Unfortunately I must keep this [int32 float64 float64 float64] format, since this is a file format specification used by a program.
Edit:
So finally the fastest way to do it and respect the exact order and type of variable is to convert the table of nx3 double
into an array of (2xn)x3 int32
, reshape and concatenate the arrays then write everything in one go.
outfile4 = 'test1.bin' ;
tic4 = tic ;
% // reshape everything
table2write = int32(zeros(2*nCol+1,nPt)) ;
table2write(1,:) = integ.' ; %'
for k=1:nCol
ixLine = (k-1)*2+2 ;
table2write( ixLine:ixLine+1 , : ) = reshape( typecast(doubl(:,k),'int32') , 2 , [] ) ;
end
% // write
fid = fopen( outfile4 , 'w' ) ;
count = fwrite(fid , table2write , 'int32' ) ;
fclose( fid ) ;
elapsed4 = toc(tic4)
Which result in:
elapsed4 =
0.794346687070910
read below to see the definition of test variables and slightly faster method but which deform the array
original answer:
If you can afford to reorganize your file, you can gain a tremendous amount of time.

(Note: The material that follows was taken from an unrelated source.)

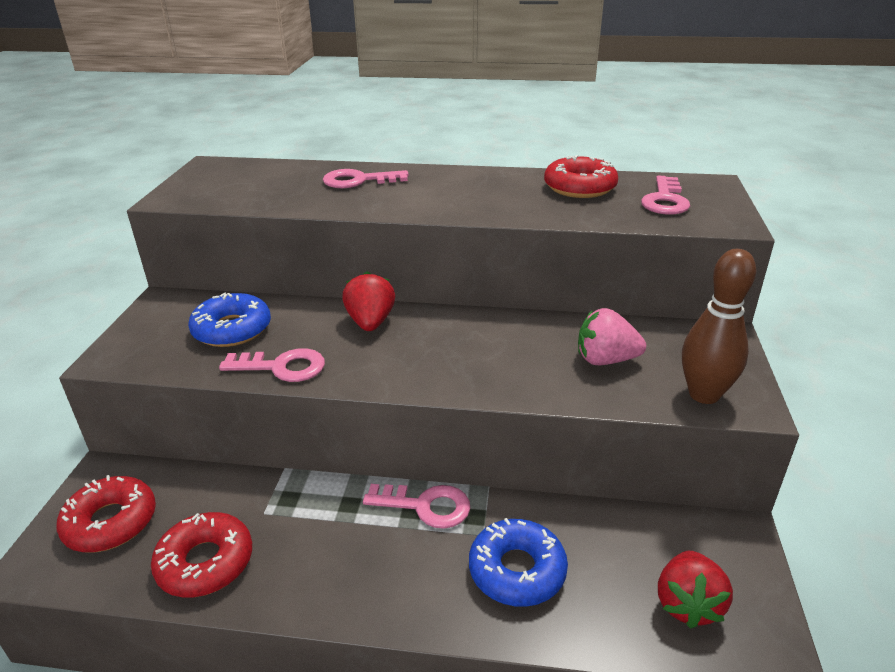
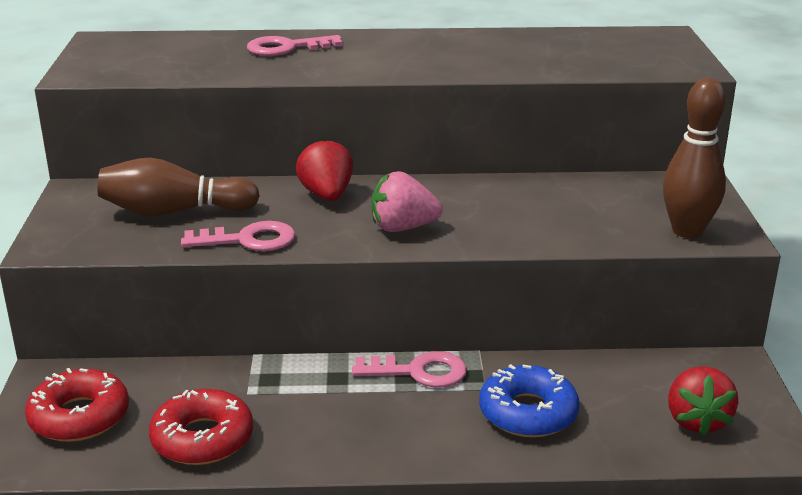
camera: 10 degrees left, 5 degrees down
(232, 329) = (174, 211): blue donut -> brown bowling pin
(579, 187) = (531, 44): red donut -> none
(605, 360) = (585, 210): pink strawberry -> pink strawberry (403, 228)
(665, 200) = (622, 51): pink key -> none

Consider the following example:
outfile1 = 'E:\TEMP\Z_ToDelete\test1.bin' ;
outfile2 = 'E:\TEMP\Z_ToDelete\test2.bin' ;
nPt = 0.5e6 ;
integ = int32( randi(32000,nPt,1) ) ;
doubl = rand(nPt,3) ;
%% // Write to file with mixed precision
tic1 = tic ;
fid = fopen( outfile1 , 'w' ) ;
for k = 1:nPt
fwrite(fid, integ(k), 'int');
fwrite(fid, doubl(k,:), 'double');
end
fclose( fid ) ;
elapsed1 = toc(tic1)
%% // write to file sequentially
tic2 = tic ;
fid = fopen( outfile2 , 'w' ) ;
fwrite(fid, integ, 'int');
fwrite(fid, doubl, 'double');
fclose( fid ) ;
elapsed2 = toc(tic2)
On my system, this output:
elapsed1 =
19.7780466501241
elapsed2 =
0.0309073378234669
So letting Matlab handle the writing of your full arrays, one precision at a time is extremely more efficient than specifying line by line what to write.
The downside is the reading of one single record from your saved file may be a little more complex, but you can easily write a function which for a given index will go to read the integer
, skip the rest of them, then read the 3xdoubles
.
If you really cannot afford to multiplex/demultiplex your data, then you can consider converting your int
to double
and writing the full array:
tic3 = tic ;
A = [double(integ) doubl] ;
fid = fopen( outfile2 , 'w' ) ;
fwrite(fid, A, 'double');
fclose( fid ) ;
elapsed3 = toc(tic3)
This is still a lot faster than the initial "mixed precision" solution
elapsed3 =
0.483094789081886
It will take you less time to convert them back to integer when you read them than you spent writing mixed precision values. The only downside of this method is a slight increase in file size (~ about 14%).